The country is in the midst of its worst political crisis in a generation after separatists in the wealthy northeastern region voted in a banned referendum on October 1st to split from Spain.
Prime Minister Mariano Rajoy and King Felipe VI are due to attend a traditional military parade in central Madrid, where Spanish flags have been tied to balconies and windows around the city by pro-unity supporters on the nationwide holiday.
Armed forces will march down Madrid's Paseo de la Castellana boulevard to mark the day that Christopher Columbus first arrived in the Americas in 1492 while a pro-unity rally by members of the far-right is expected in the Catalan capital Barcelona.
Rajoy has vowed to do everything in his power to prevent Catalan secession and his government said Wednesday that it would take control of the region if it insisted on breaking away.
The warning came after Catalonia's president Carles Puigdemont announced Tuesday that he had accepted the mandate for "Catalonia to become an independent state" and signed an independence declaration but asked regional lawmakers to suspend it to allow for dialogue with Madrid. The legal validity of the declaration was unclear.
After holding an emergency cabinet meeting, Rajoy told lawmakers that Puigdemont had until next Monday to decide if he planned to push ahead with secession and until next Thursday to reconsider, otherwise Madrid would suspend Catalonia's regional autonomy.

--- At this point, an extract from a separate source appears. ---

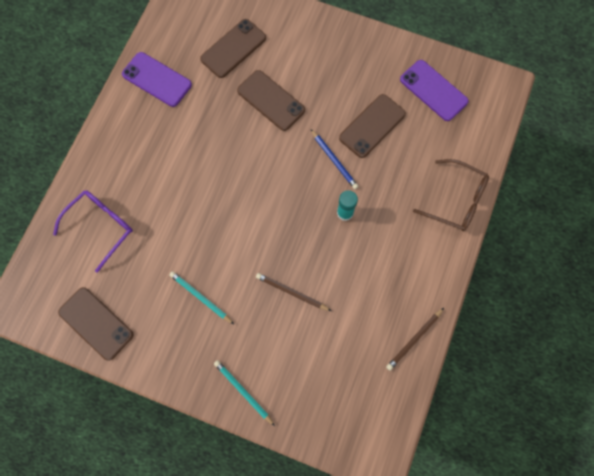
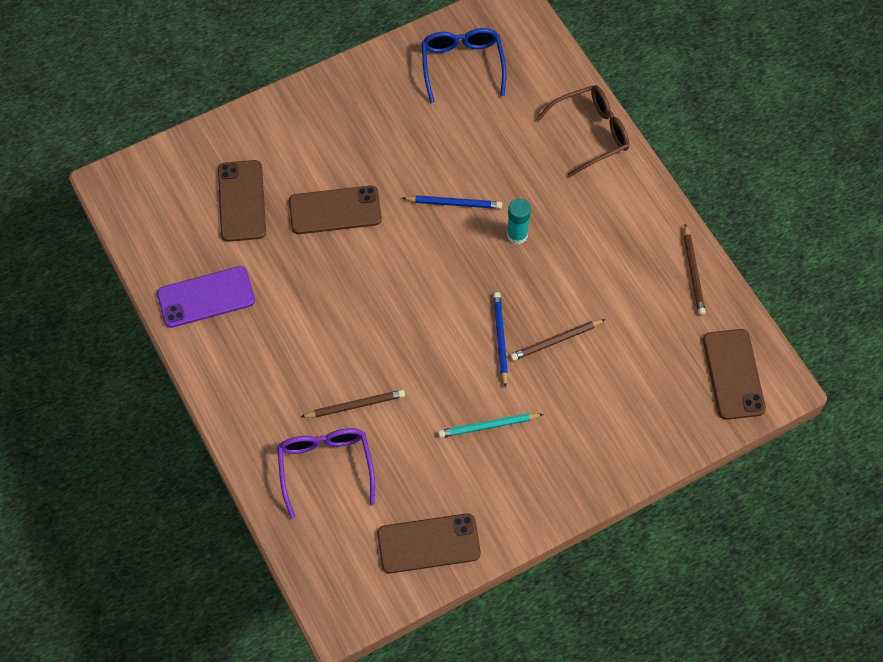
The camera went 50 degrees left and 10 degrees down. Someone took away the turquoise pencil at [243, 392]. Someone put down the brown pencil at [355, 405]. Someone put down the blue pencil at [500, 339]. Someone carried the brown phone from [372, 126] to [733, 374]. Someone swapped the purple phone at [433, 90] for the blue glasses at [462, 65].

The deadline set the clock ticking on Spain's most serious political emergency since its return to democracy four decades ago.
"We ask for dialogue and the answer by putting article 155 on the table. Understood," Puigdemont tweeted late on Wednesday.
Demanes diàleg i et responen posant el 155 damunt la taula. Entesos.— Carles Puigdemont (@KRLS) October 11, 2017
Spanish foreign minister Alfonso Dastis said in an interview on Tuesday that the government would push ahead with article 155 powers "with prudence and proportionality."